If CMA did not exist, all children in their program may be CFC due paying members playing CFC rated games instead of CMA rated games. When I was an FQE director, the board did notice that the actual transfer rate from CMA to actual due-paying FQE members involved in competitive chess was negligible. CMA produces titled players in small quantity. I doubt that either the CFC or the FQE could replace CMA if it closes tomorrow.

All that is required is a declaration of the Conflict of Interest and to abstain in votes that could affect CMA.

https://educaloi.qc.ca/en/capsules/i...-of-directors/


To paraphrase a line from a Clint Eastwood movie. "A NFP has to know its limitations." Yes, we have one contractor/employee. We have to set priorities.

Warren Buffet suggests that people and corporations should come up with a list of their top 25 priorities or tasks and then rank those priorities in order of importance. Once satisfied with the ranking they should draw a line under number five on their list and then never again work on number six through twenty five and instead concentrate all of their attention on priority number one through five. Of course they should also periodically reevaluate their list of priorities and make changes that reflect the reality of their new situation much as we must reassess the situation on a chessboard as each move changes the character of the position.

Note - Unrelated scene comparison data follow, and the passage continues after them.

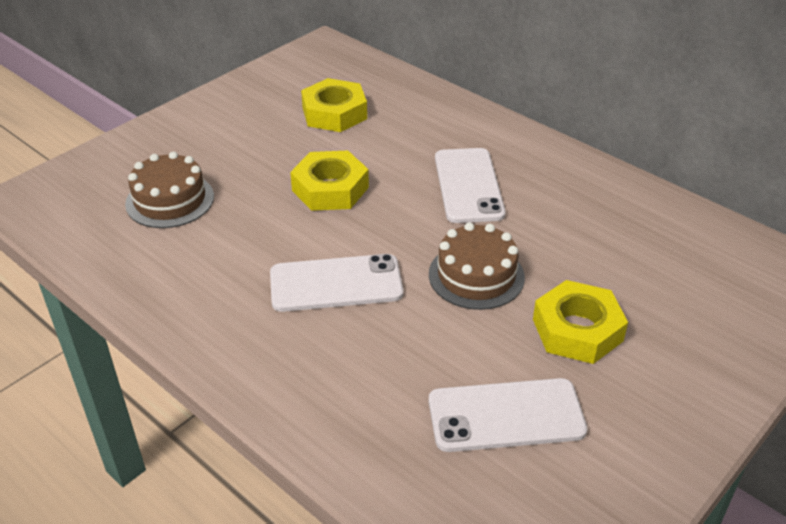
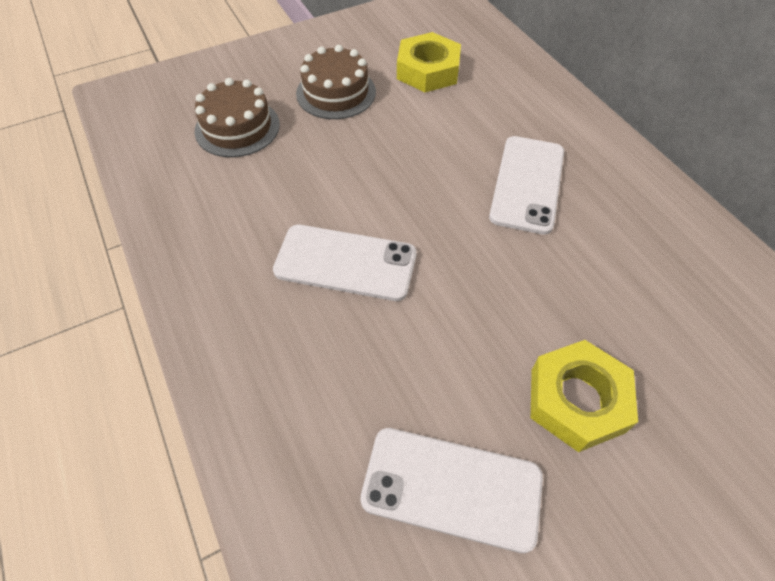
camera: 20 degrees right, 15 degrees up
(330, 189) = (387, 152): yellow nut -> none
(476, 275) = (492, 295): brown cake -> brown cake (336, 92)

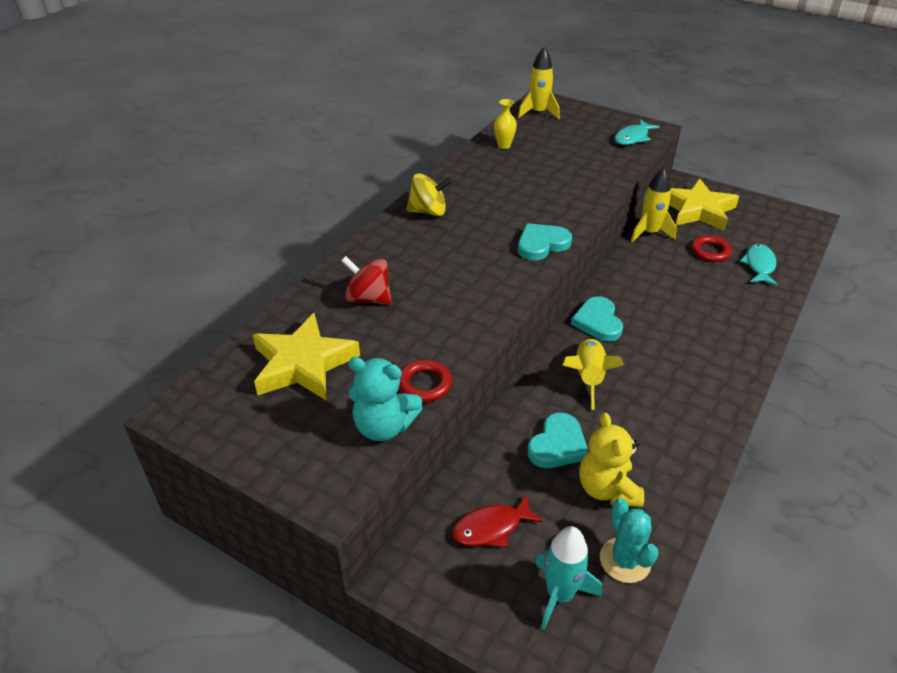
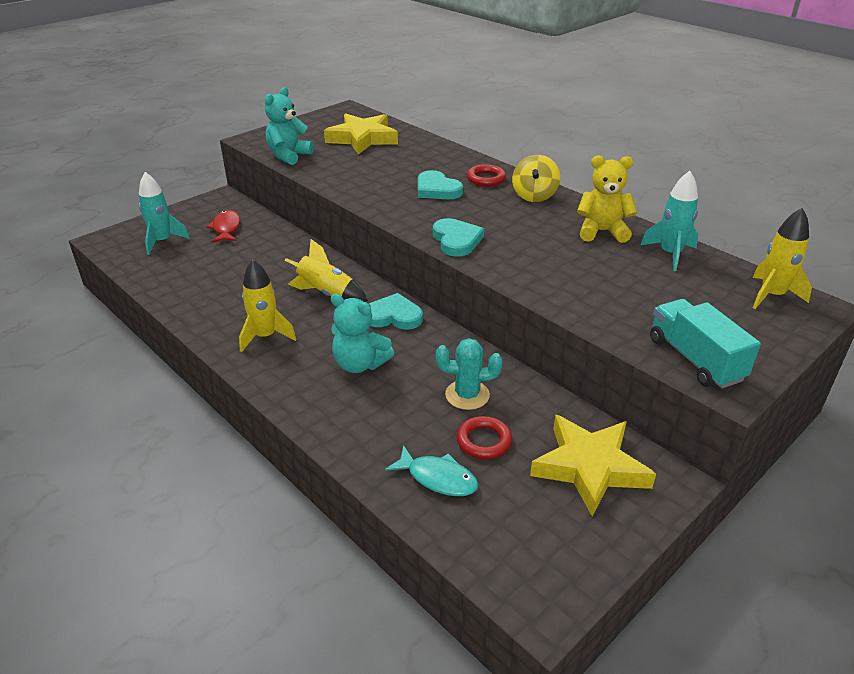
camera: 105 degrees right, 5 degrees down
(368, 298) = (419, 161): red spinning top -> none
(425, 384) = (314, 170): red ring -> red ring (486, 179)
(504, 146) = (670, 254): yellow vase -> turquoise rocket
(557, 445) = (269, 264): turquoise heart -> turquoise heart (437, 189)
(607, 489) = (215, 275): yellow teddy bear -> yellow teddy bear (602, 231)
(625, 560) = (160, 268): turquoise cactus -> turquoise cactus (467, 395)
(632, 138) = (695, 359): turquoise fish -> turquoise truck
(649, 233) = (540, 399): yellow rocket -> yellow rocket (265, 336)
(677, 327) = (360, 364): none -> turquoise teddy bear

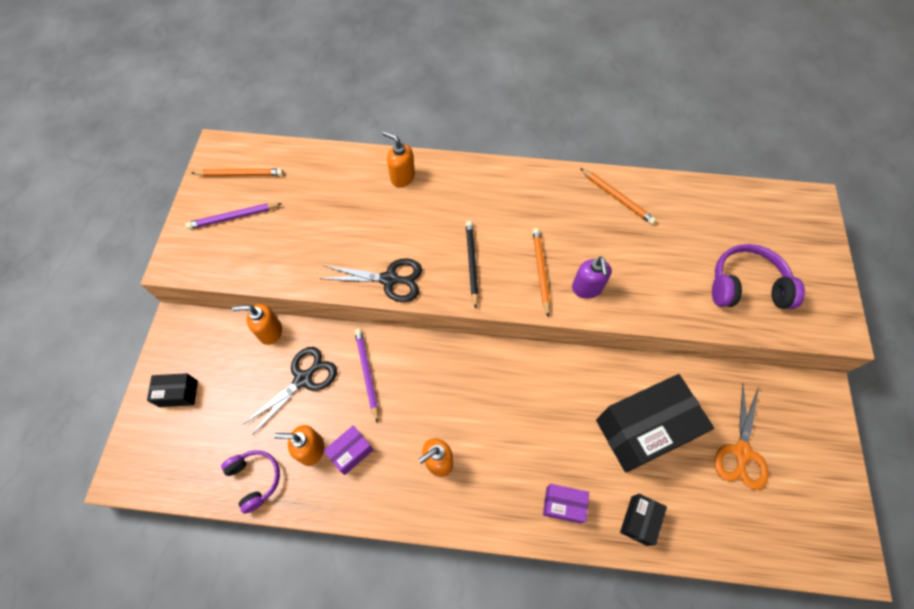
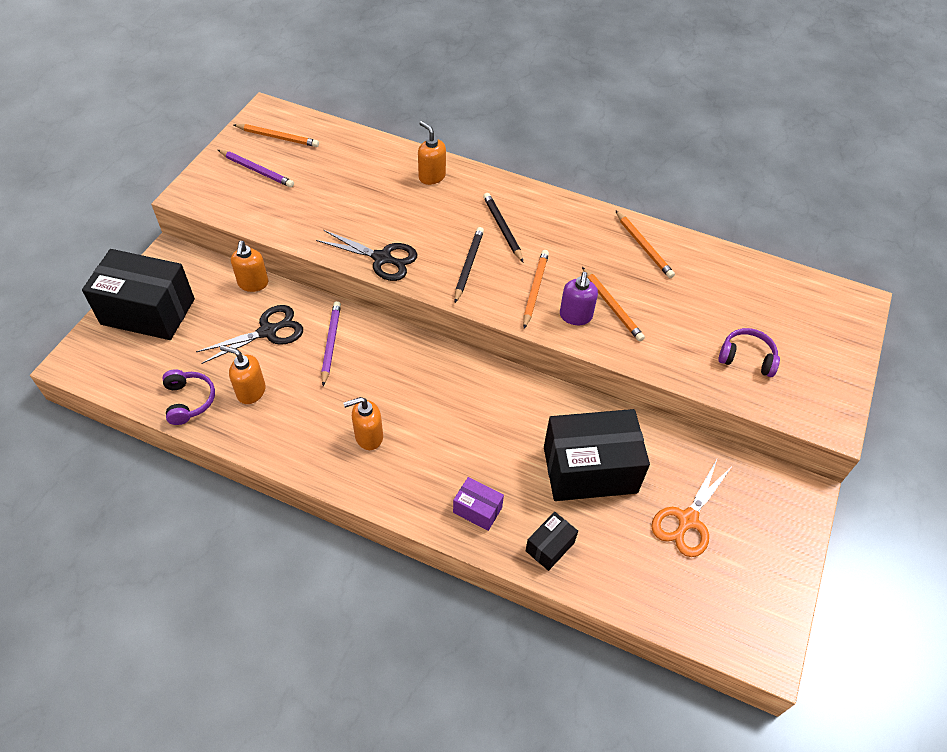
camera: 15 degrees right, 10 degrees down
(178, 393) = (148, 311): black box -> black box, size x2.17
(233, 217) = (257, 170): purple pencil -> purple pencil turned 150 degrees counterclockwise
(270, 332) = (253, 284): orange soap dispenser -> orange soap dispenser turned 105 degrees counterclockwise
(351, 452) = (287, 405): purple box -> none
(487, 214) = (502, 228): none -> black pencil
(614, 268) = (612, 306): none -> orange pencil
(746, 286) = (747, 358): purple headphones -> purple headphones, size x0.66

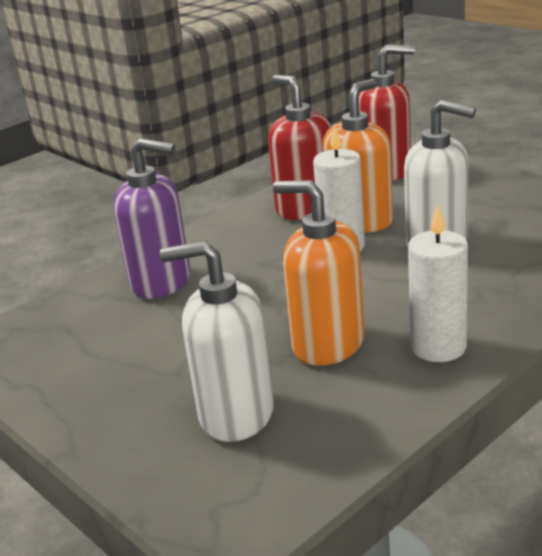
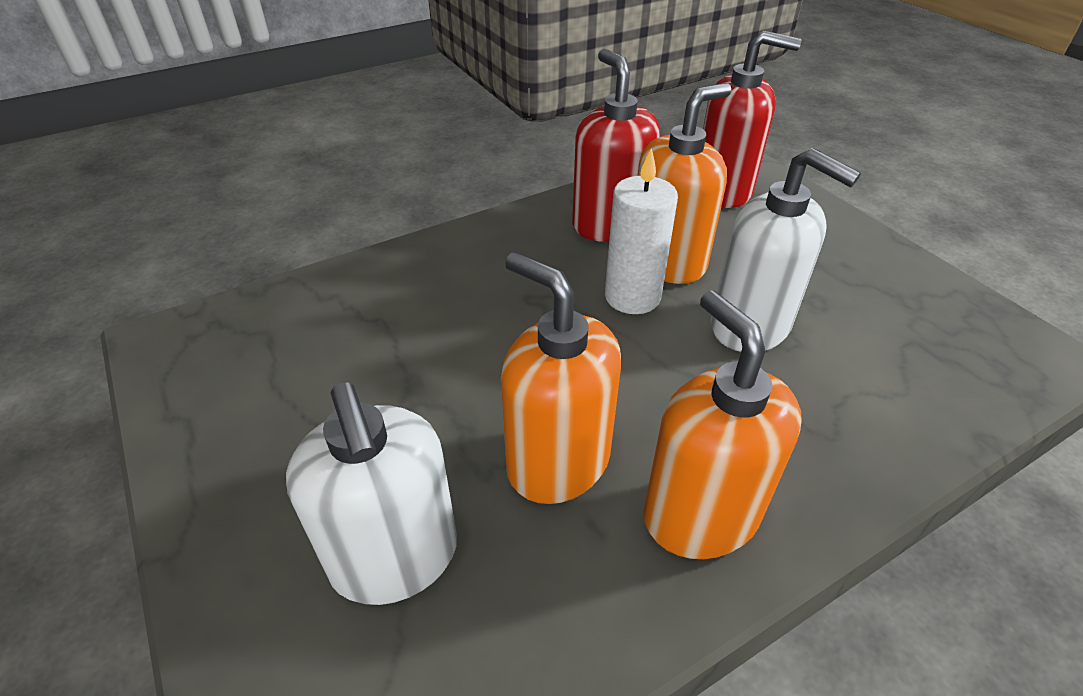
camera: 10 degrees right, 15 degrees up
(161, 282) = (403, 295): purple soap dispenser -> none
(235, 414) = (395, 557): white soap dispenser -> white soap dispenser turned 135 degrees counterclockwise
(438, 347) = (700, 515): white candle -> orange soap dispenser

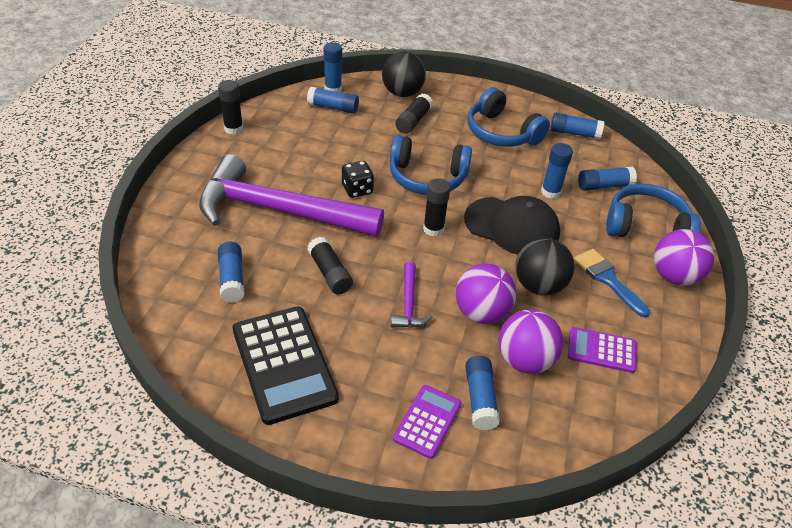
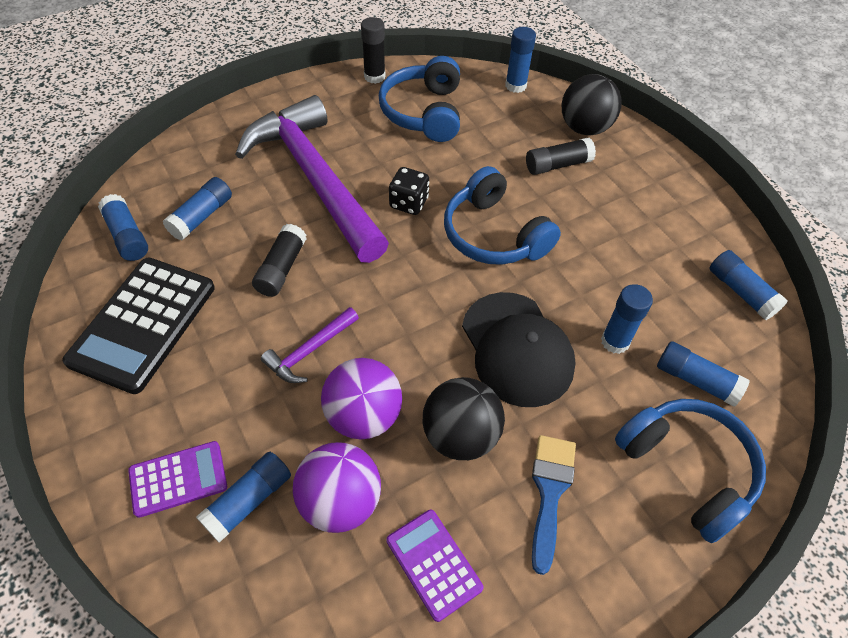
camera: 45 degrees right, 10 degrees up
(333, 107) = (491, 105): blue glue stick -> blue glue stick (127, 236)
(433, 229) = (430, 293): black glue stick -> none
(501, 132) = (644, 236): blue headphones -> blue headphones (424, 112)
(674, 276) = (642, 557): purple ball -> none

All the people playing online chess may become CFC due paying members playing CFC rated games instead of Chess.com or lichess.org rated games.

The hard part is translating these modifiers of "may" and their inherent uncertainty from potentiality to actuality.

Hope is not a strategy and neither is coveting the results of someone else's labour. I know that you Pierre are not doing that but others in these threads are doing that.